The argument that the act of recording is pure conduct, with no expressive component, and thus not entitled to First Amendment protection, also misses the mark. The acts of painting, writing and composing music are constitutionally protected, not just the publication of the end product, be it art, a book or a song. No court would tolerate a law, or a public official telling someone, that this conduct is illegal. Just as the act of creating art or some other form of communication or expression is itself protected, so too should be the recording of images that presage broadcast. Support for this view comes from what some may consider an unlikely source, Justice Antonin Scalia.
Writing in a dissent from the first campaign-finance-reform case in 2003, McConnell v. Federal Election Commission, Justice Scalia, less surprisingly, invoked a market analogy to argue for protecting the entire communication-production process:
In any economy operated on even the most rudimentary principles of division of
labor, effective public communication requires the speaker to make use of the
services of others. An author may write a novel, but he will seldom publish and
distribute it himself. A freelance reporter may write a story, but he will
rarely edit, print, and deliver it to subscribers. To a government bent on
suppressing speech, this mode of organization presents opportunities: Control
any cog in the machine, and you can halt the whole apparatus. License printers,
and it matters little whether authors are still free to write. Restrict the sale
of books, and it matters little who prints them. Predictably, repressive regimes
have exploited these principles by attacking all levels of the production and
dissemination of ideas.
Justice Scalia’s dissent became prevailing law last year in Citizens United v. Federal Election Commission. In striking down the McCain-Feingold law’s restrictions on corporate financing of campaign speech, the Supreme Court recognized that the First Amendment does not allow the government to “repress speech by silencing certain voices at any of the various points in the speech process.” Corporate financiers are no more indispensable to campaign ads than the videographers are to the clips of police brutality from Egypt that appear on YouTube. If courts do not protect the entire production process, the culmination of that process – be it song, poem, pamphlet, commercial, video, picture, news account or some other unquestionably protected form of expression or communication – becomes vulnerable and ceases to be a right.

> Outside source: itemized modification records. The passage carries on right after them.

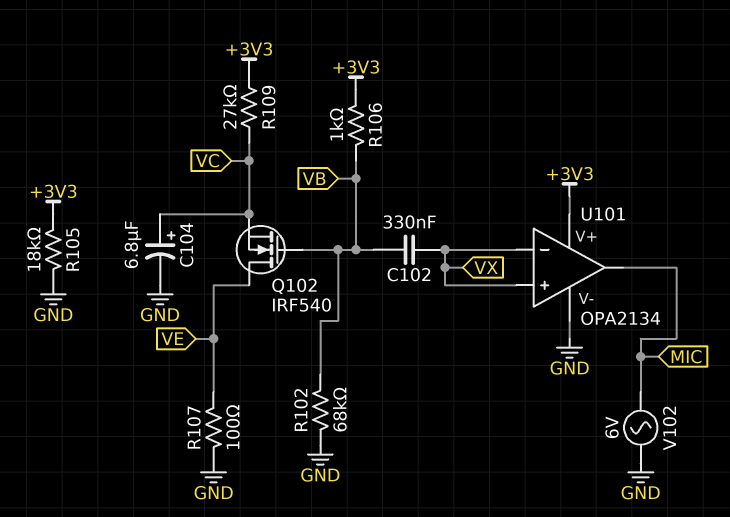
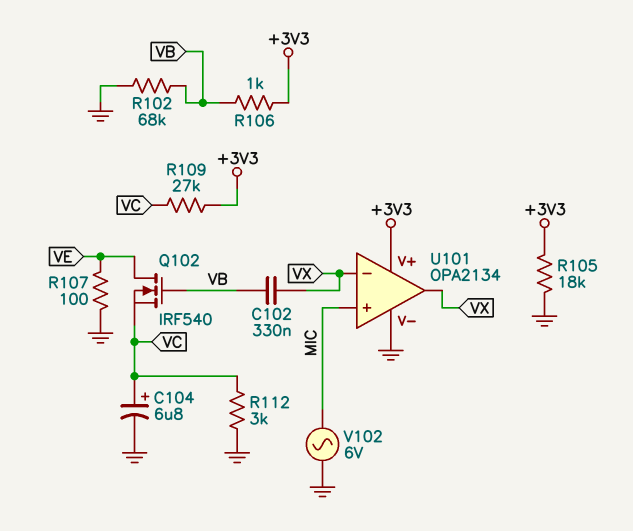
R112: none -> 3k (GND, VC)
U101 pin in+: VX -> MIC
U101 pin out: MIC -> VX

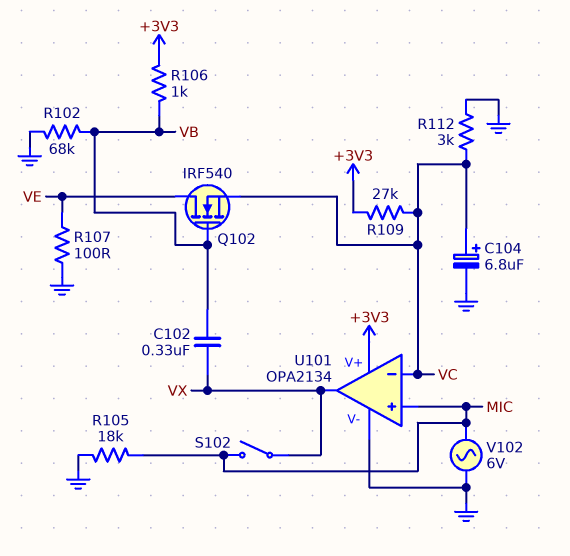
R105: 18k (+3V3, GND) -> 18k (GND, MIC)
S102: none -> switch (MIC, VX)
U101 pin in-: VX -> VC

Freedom and respect for human rights are indisputably advanced by cell-phone recordings documenting abusive government officials. The Supreme Court in Citizens United implicitly recognized the importance to these causes of protecting the essential links in the communication chain when it wrote that, “The right of citizens to inquire, to hear, to speak, and to use information to reach consensus is a precondition to enlightened self-government and a necessary means to protect it.” The urgency in protecting these cell-phone recorders applies not just in those democracy-aspiring countries. As media companies in this country continue to shrink coverage, the amateur videographer will become even more important in exposing illegal corruption, civil rights and civil liberties violations, and helping to hold accountable those who abuse power.